Nokia Business Center, as the new e-mail system is to be known, seeks to bridge the gap between the world’s 650 million corporate e-mail accounts and the elite of about 10 million who have mobile access to their business e-mail inboxes.

The Finnish group, long expected to push into a market which brought success to Research in Motion’s (RIM) Blackberry devices, said it wanted to make e-mail more cost-effective and available on a wider range of phones.

“We are trying to bring e-mail to the masses by taking it out of the realm of just CEOs and the highly paid sales force,” said Dave Grannan, head of Nokia’s e-mail business. …

“Nokia’s focus is much broader than that of RIM … it has intelligent networks which understand handsets, delivering services the user wants.

“Smartphones are not smartphones without the services from the network side,” he added.

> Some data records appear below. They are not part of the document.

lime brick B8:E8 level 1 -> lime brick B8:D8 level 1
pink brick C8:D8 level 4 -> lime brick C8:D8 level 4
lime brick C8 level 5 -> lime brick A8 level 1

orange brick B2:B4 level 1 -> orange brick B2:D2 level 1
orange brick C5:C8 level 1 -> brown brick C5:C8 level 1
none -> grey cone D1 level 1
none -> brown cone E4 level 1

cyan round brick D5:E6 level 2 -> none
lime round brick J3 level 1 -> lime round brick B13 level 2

Thirteen Nokia mobile devices will be certified to work on the e-mail system by the end of the year. But it would fall flat if it only worked on Nokia devices.

Grannan said Nokia planned to certify rival handsets to work with its e-mail system and in principle, any smartphone that runs Java technology can qualify.

Nokia would focus on certifying other high-volume Java mobile phones first, including models from Motorola Inc. and Samsung Electronics Co. Ltd.